Reputation: 21810
Edit: Entity Framework seems to be the issue, discussed further in question Entity Framework & Linq performance problem.
I am supporting a PagedList (using linq/generics) class written by someone long departed - and it has 2 lines that have very bad performance - on a dataset of just 2 thousand rows it takes up to one minute to run.
The two offending lines are:
TotalItemCount = source.Count();
I probably can fix that by passing in the count as a parameter. But the other line that is slow is the AddRange
in this snippet:
IQueryable<T> a = source.Skip<T>((index) * pageSize).Take<T>(pageSize);
AddRange(a.AsEnumerable());
I don't understand why AddRange
is so slow or what I can do to improve it?
The entire class source listing is
public class PagedList<T> : List<T>, IPagedList<T>
{
public PagedList(IEnumerable<T> source, int index, int pageSize)
: this(source, index, pageSize, null)
{
}
public PagedList(IEnumerable<T> source, int index, int pageSize, int? totalCount)
{
Initialize(source.AsQueryable(), index, pageSize, totalCount);
}
public PagedList(IQueryable<T> source, int index, int pageSize)
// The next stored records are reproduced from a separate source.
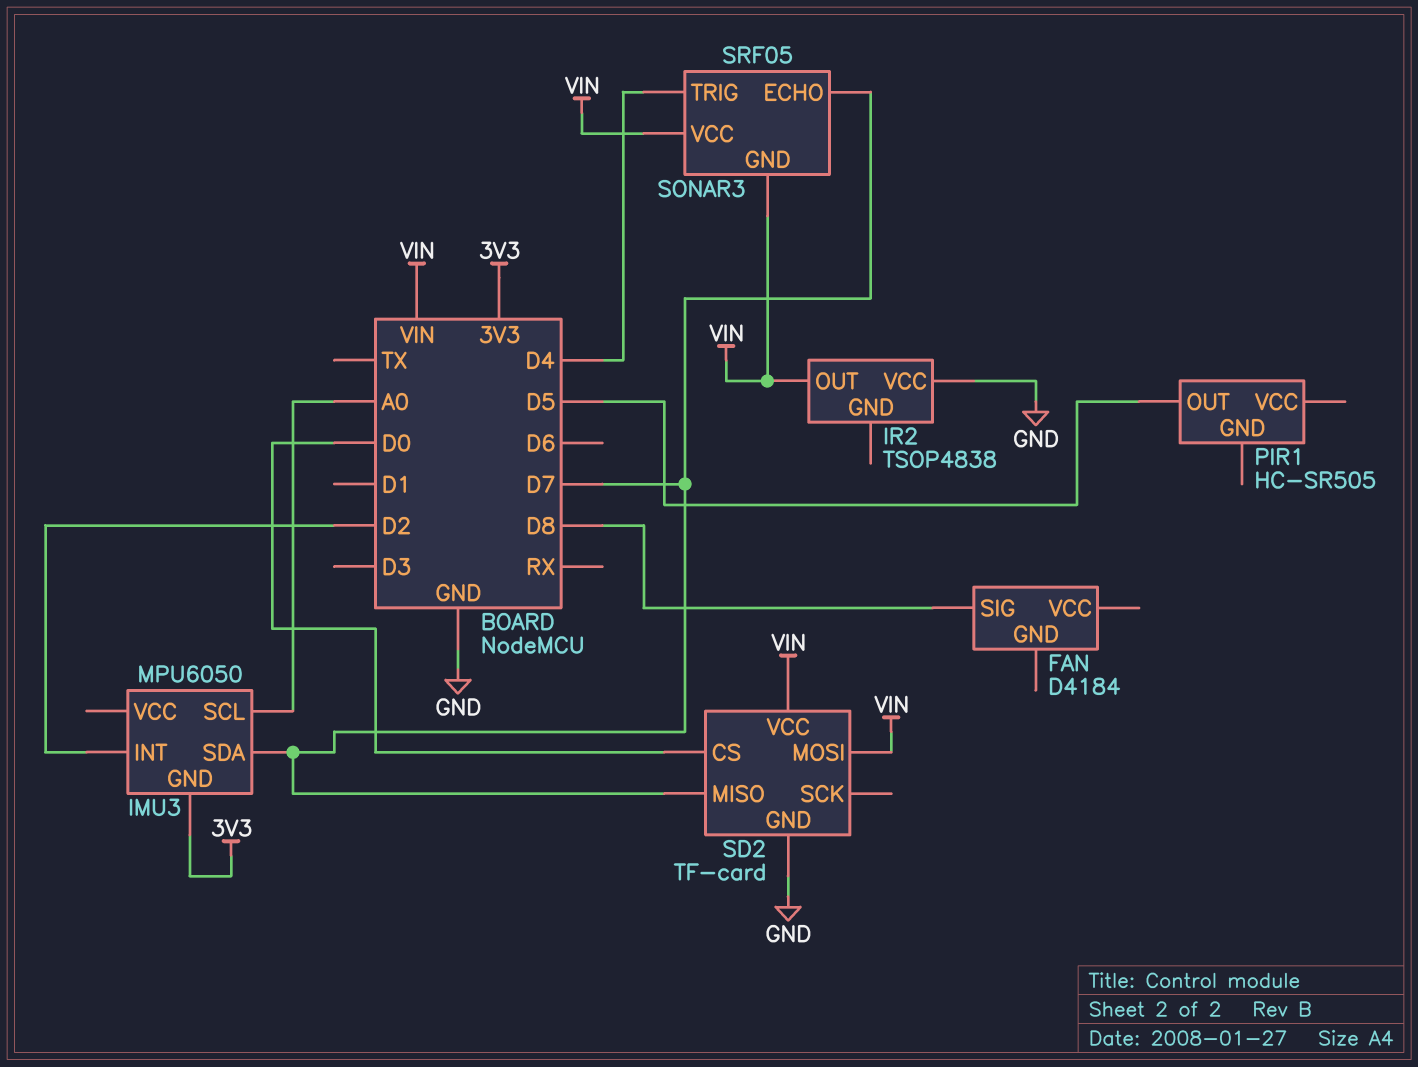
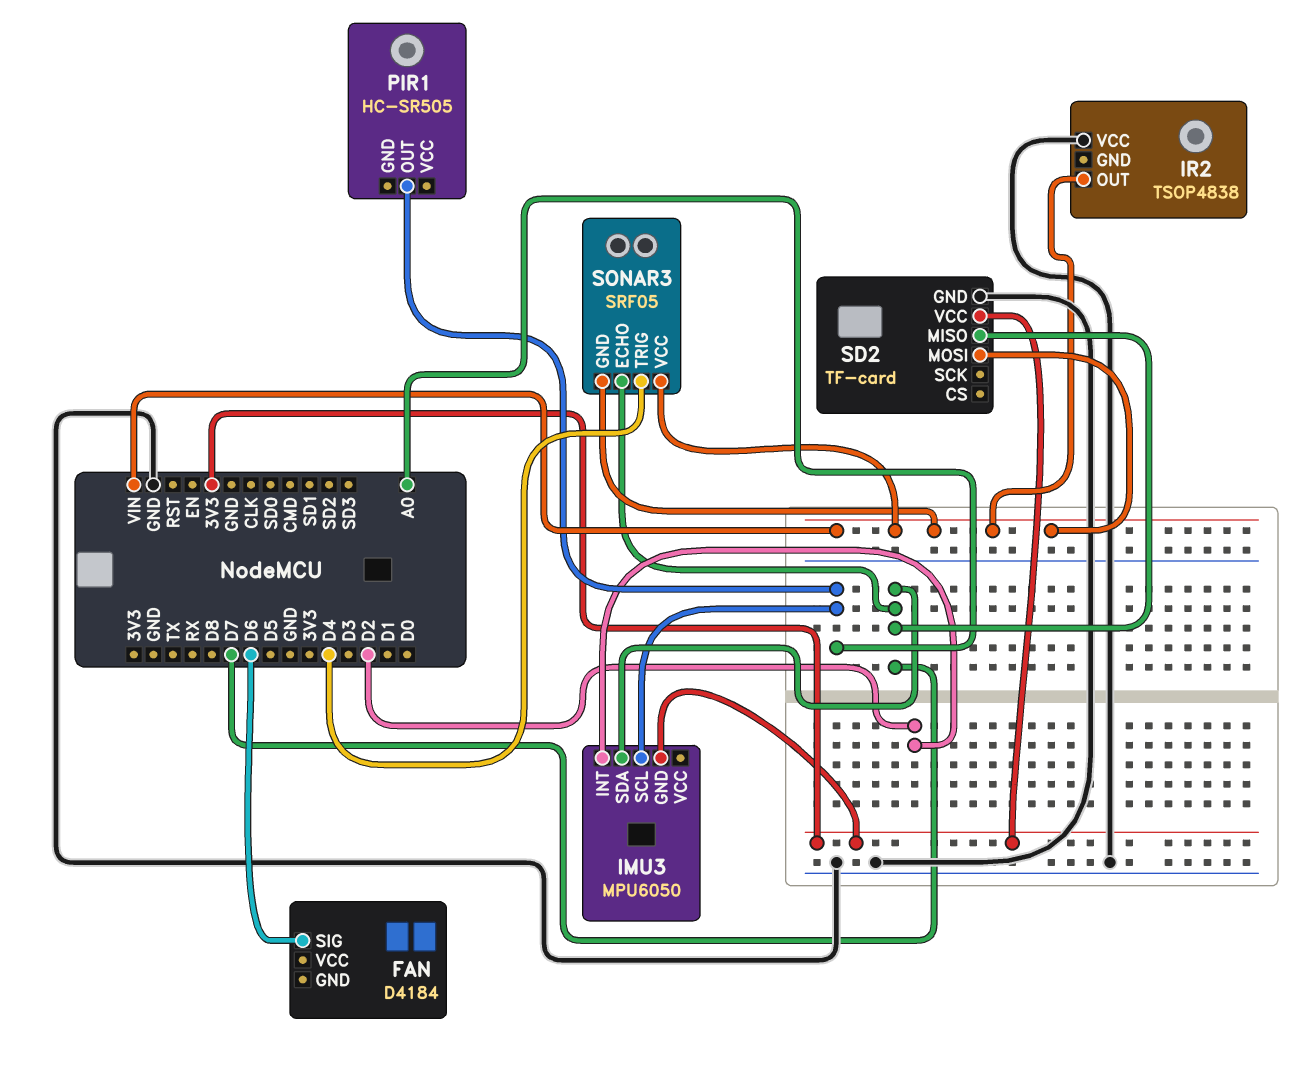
FAN pin SIG: D8 -> D6
PIR1 pin OUT: D5 -> A0
SD2 pin CS: D0 -> none
SD2 pin VCC: VIN -> 3V3

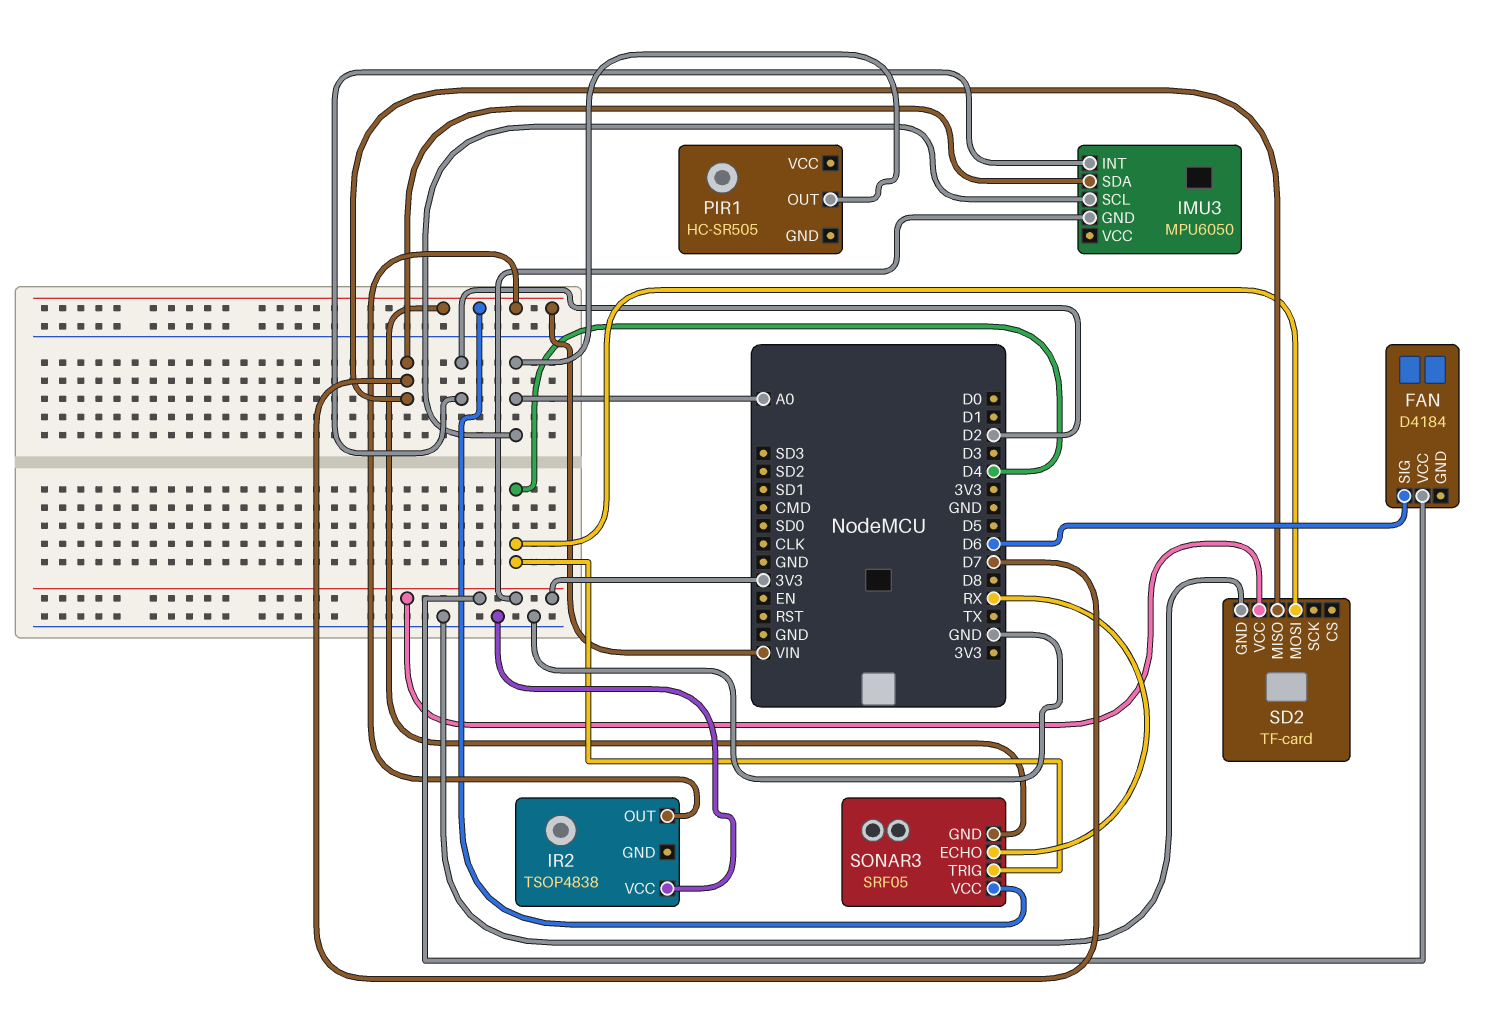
FAN pin VCC: none -> 3V3
SD2 pin MOSI: VIN -> D4
SONAR3 pin ECHO: D7 -> RX

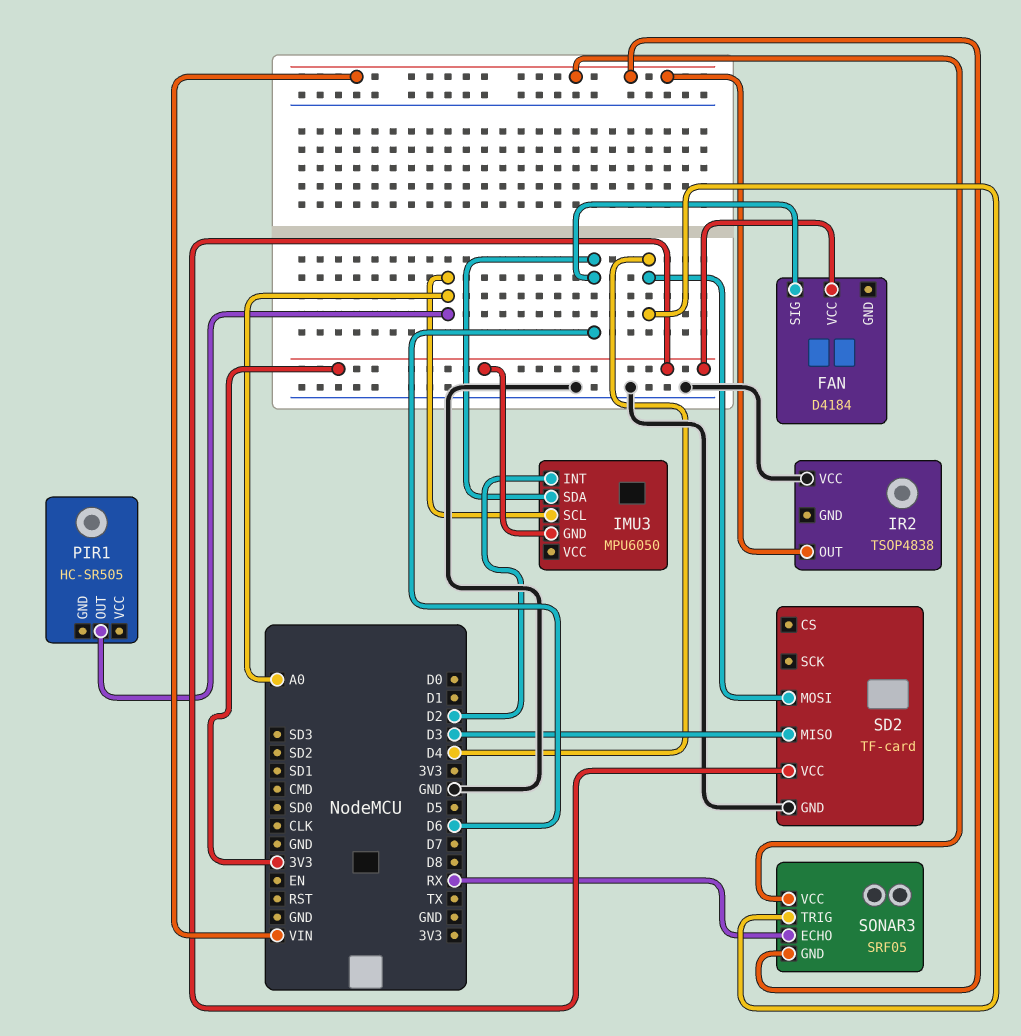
IMU3 pin SDA: D7 -> D6
SD2 pin MISO: D7 -> D3

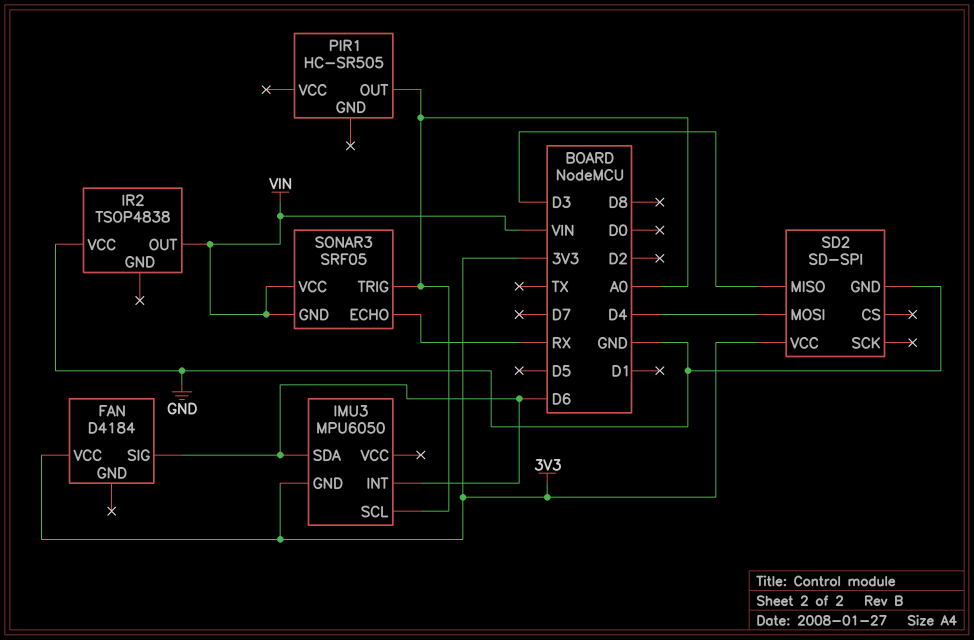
IMU3 pin INT: D2 -> D6
SD2: TF-card -> SD-SPI
SONAR3 pin TRIG: D4 -> A0

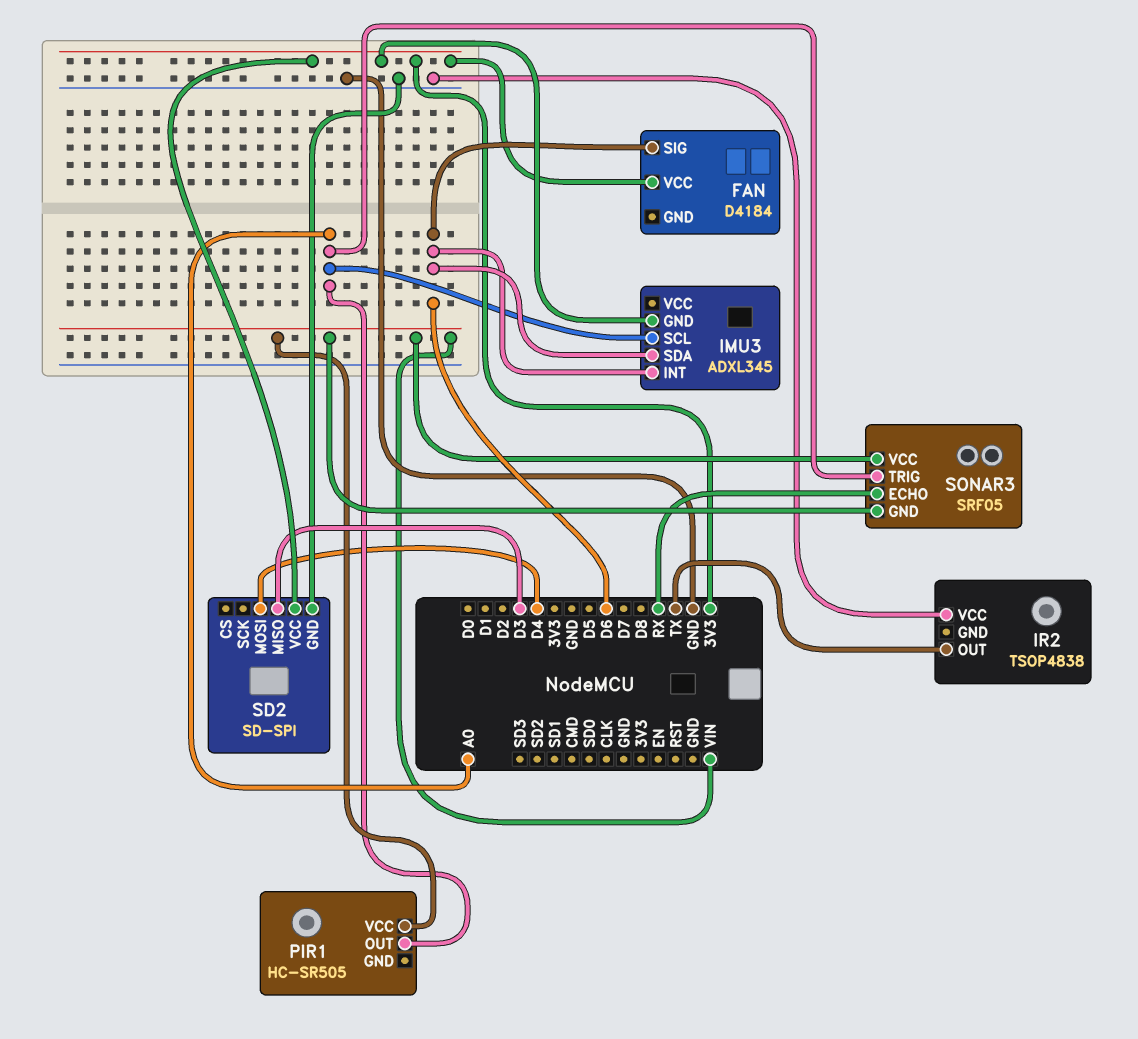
IMU3: MPU6050 -> ADXL345
IR2 pin OUT: VIN -> TX
PIR1 pin VCC: none -> VIN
: this(source, index, pageSize, null)
{
}
public PagedList(IQueryable<T> source, int index, int pageSize, int? totalCount)
{
Initialize(source, index, pageSize, totalCount);
}
#region IPagedList Members
public int PageCount { get; private set; }
public int TotalItemCount { get; private set; }
public int PageIndex { get; private set; }
public int PageNumber { get { return PageIndex + 1; } }
public int PageSize { get; private set; }
public bool HasPreviousPage { get; private set; }
public bool HasNextPage { get; private set; }
public bool IsFirstPage { get; private set; }
public bool IsLastPage { get; private set; }
#endregion
protected void Initialize(IQueryable<T> source, int index,
int pageSize, int? totalCount)
{
//### argument checking
if (index < 0)
{
throw new ArgumentOutOfRangeException("PageIndex cannot be below 0.");
}
if (pageSize < 1)
{
throw new ArgumentOutOfRangeException("PageSize cannot be less than 1.");
}
//### set source to blank list if source is null to prevent exceptions
if (source == null)
{
source = new List<T>().AsQueryable();
}
//### set properties
if (!totalCount.HasValue)
{
TotalItemCount = source.Count();
}
PageSize = pageSize;
PageIndex = index;
if (TotalItemCount > 0)
{
PageCount = (int)Math.Ceiling(TotalItemCount / (double)PageSize);
}
else
{
PageCount = 0;
}
HasPreviousPage = (PageIndex > 0);
HasNextPage = (PageIndex < (PageCount - 1));
IsFirstPage = (PageIndex <= 0);
IsLastPage = (PageIndex >= (PageCount - 1));
//### add items to internal list
if (TotalItemCount > 0)
{
IQueryable<T> a = source.Skip<T>((index) * pageSize).Take<T>(pageSize);
AddRange(a.AsEnumerable());
}
}
}
Upvotes: 3
Views: 3936
Reputation: 180787
Why don't you just make a
an IEnumerable? Then you won't have to call AsEnumerable()
at all.
Although come to think of it, the query doesn't actually execute until AsEnumerable
is called, so it probably won't make any difference here.
Upvotes: 0
Reputation: 69242
It's probably not AddRange that is slow, it's probably the query over the source. The call to AsEnumerable() will come back immediately but the query actually won't be executed until inside of the AddRange call when the sequence is actually enumerated.
You can prove this by changing this line:
AddRange(a.AsEnumerable());
to:
T[] aa = a.ToArray();
AddRange(aa);
You will probably see that the ToArray() call is what takes most of the time because this is when the query is actually executed. Now why that is slow is anyone's guess. If you're using LINQ to SQL or Entity Framework, you can try profiling the database to see where the bottleneck is. But it's probably not the PagedList class.